Intended for healthcare professionals

Careers

Why I . . . use CBT

BMJ 2019; 366 doi: https://doi.org/10.1136/bmj.l5650 (Published 23 September 2019) Cite this as: BMJ 2019;366:l5650
  1. Adrian O’Dowd
  1. London, UK

GP and cognitive behavioural therapy specialist Lee David talks to Adrian O’Dowd about the benefits of CBT

Combining doctors’ communication skills with cognitive behavioural therapy (CBT) can help clinicians improve patient care and boost their own wellbeing, says Lee David.

The GP trainer and CBT specialist combines GP work with practising as a CBT therapist, and teaching, writing, and research.

She hasn’t had a conventional career path; not long after qualifying as a doctor in 1996, David decided to take a gap year which included a voluntary post as expedition medic in Chile with the charity Raleigh International.
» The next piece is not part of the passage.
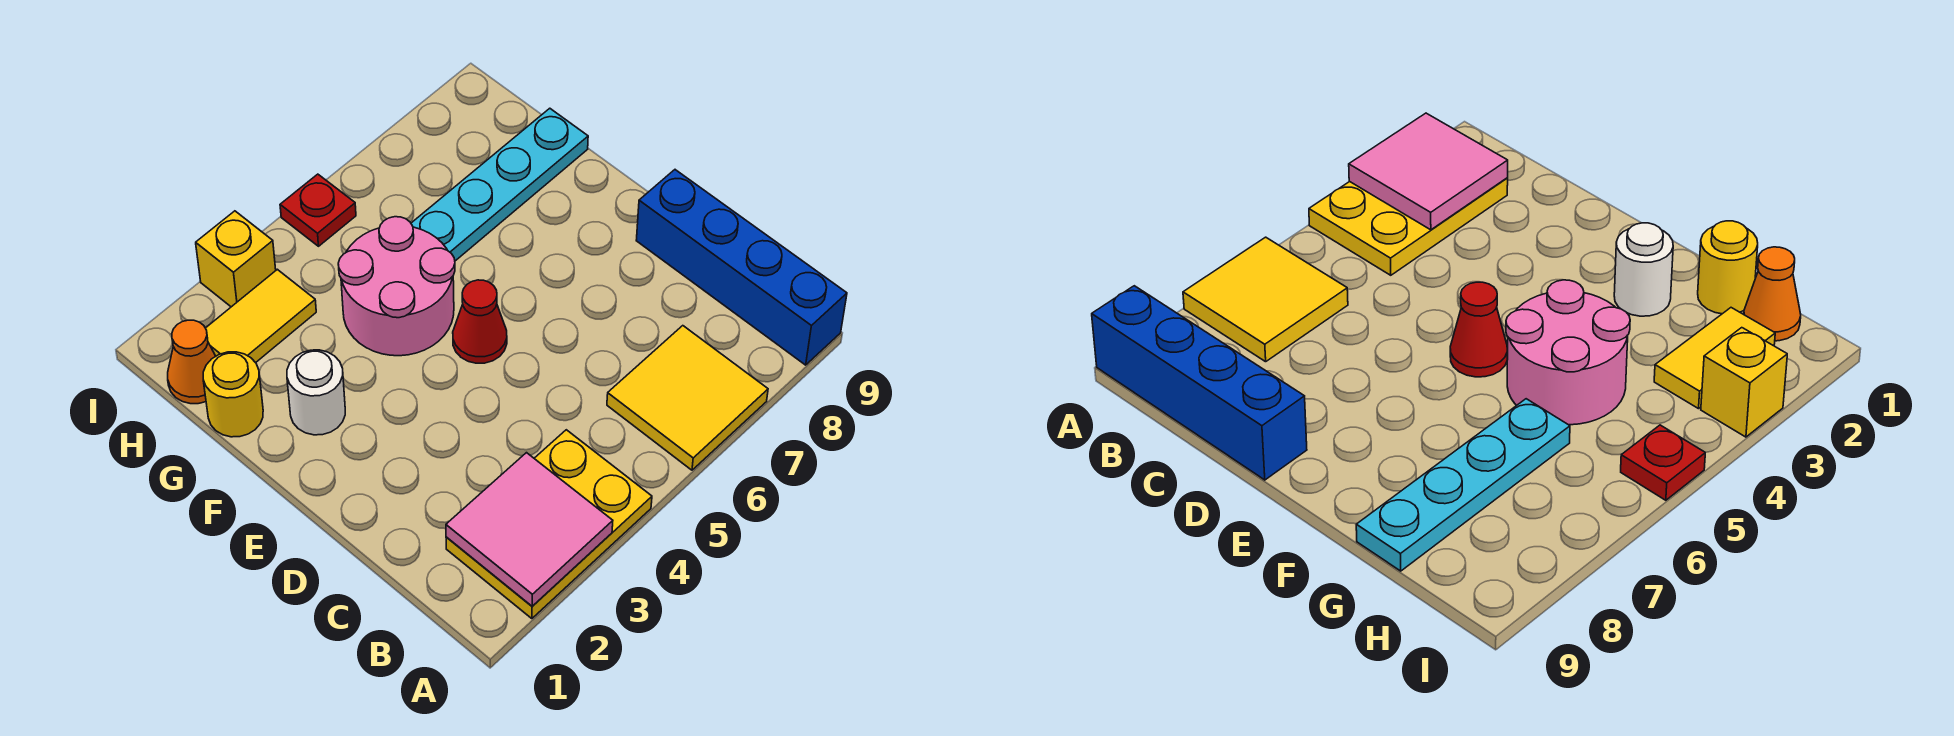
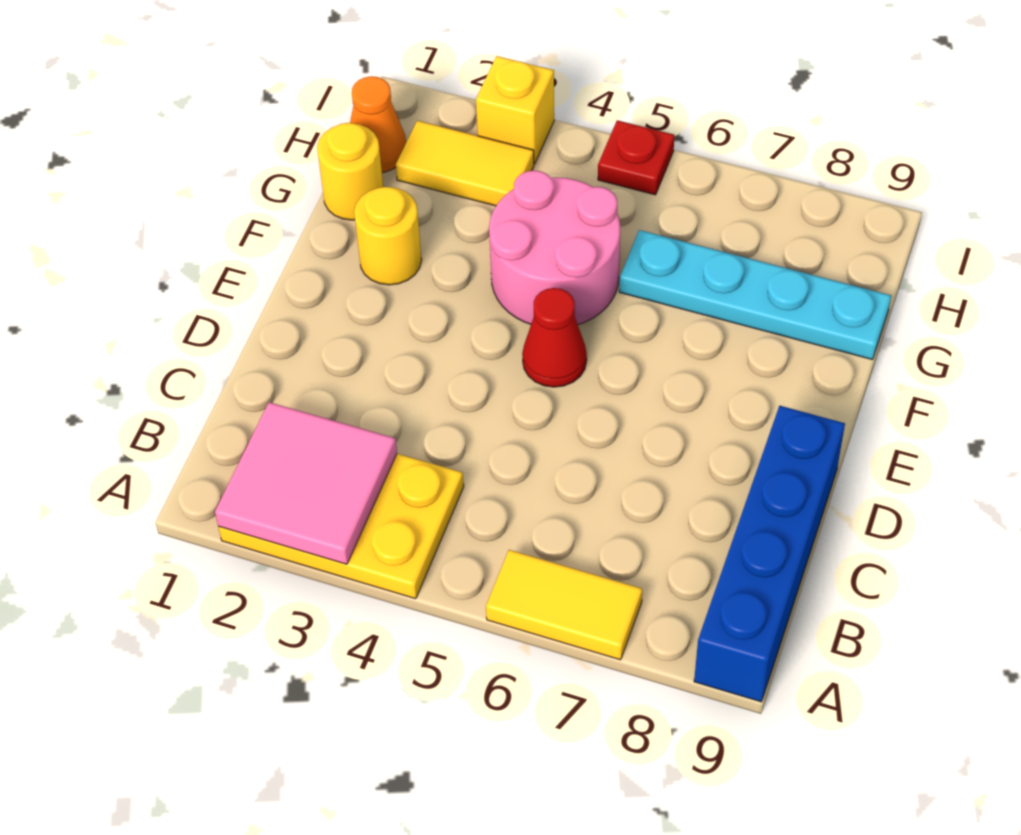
yellow tile A6:B7 level 1 -> yellow tile A6:A7 level 1
white round brick F2 level 1 -> yellow round brick F2 level 1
“I decided to do some travelling which included canoeing down the fjords in Patagonia,” she says. “It was a great experience after the stresses of being a junior doctor. It was a way of taking some time back for me and reconnecting with who I was as a person.”

While doing her GP training in Oxford, David’s course offered her additional funding to develop a special interest. “I’d always had an interest in psychology and CBT in particular,” she says.

“For me, it connected with how I look at my own life, my own problems, and my family, and made a lot of sense to me. It seemed relevant to what I was doing as a GP.”

David believes that both doctors and patients benefit when CBT is used in the general practice setting, saying, “After my training, I did a masters in CBT. During my GP work, I realised I was improving my ability to understand people and developing new ways of explaining things for people who were trying to change difficult aspects of their lives.

“It’s about caring for a patient as a unique person and not just a number or a checklist—looking at what is going on for this person in front of you and taking time to establish that connection and find out a bit about their life story. It makes everything more interesting and work more rewarding.”

In 2007 David formed 10 Minute CBT, an educational organisation providing face-to-face and online postgraduate education for GPs and other primary care health professionals on how to use CBT in routine consultations to improve patients’ physical health and emotional wellbeing.

Since it began, the service has trained thousands of GPs from across the globe including Ireland, Norway, and the US.

“A lot of the work that we do in general practice involves some element of mental health,” David says. “The more skilled we are in dealing with it, the more effective our consultations. It’s not about burdening GPs, but freeing them up and giving them the capacity to deal with more, in a way that lifts the load.”

She adds, “GPs have amazing communication skills and people share things with them. With a sea of overwhelming information you often don’t know where to start, using CBT gives you a framework to structure the information.”

Using CBT has helped David’s own wellbeing, she adds. “I use it on myself all the time. Doctors and other health professionals can be very hard on themselves, so using simple but genuinely effective strategies, using compassion, and making small changes in our behaviour make a huge difference to our wellbeing.”

CBT and general practice can work well together. David says, “I would never want to leave general practice—it’s my heart and soul—but CBT comes alongside it. They complement each other well. It weaves into the way I do general practice.”

How to make the change:

  • Start with some self care and use it at a time when you’re feeling stressed

  • Choose to start using CBT in patient consultants when you are a little less under pressure

  • Focus on bite sized or “micro” behaviour changes rather than seeking one big change to completely fix a problem

  • Build a partnership and plan homework to encourage the patient to take responsibility for understanding and overcoming their problems.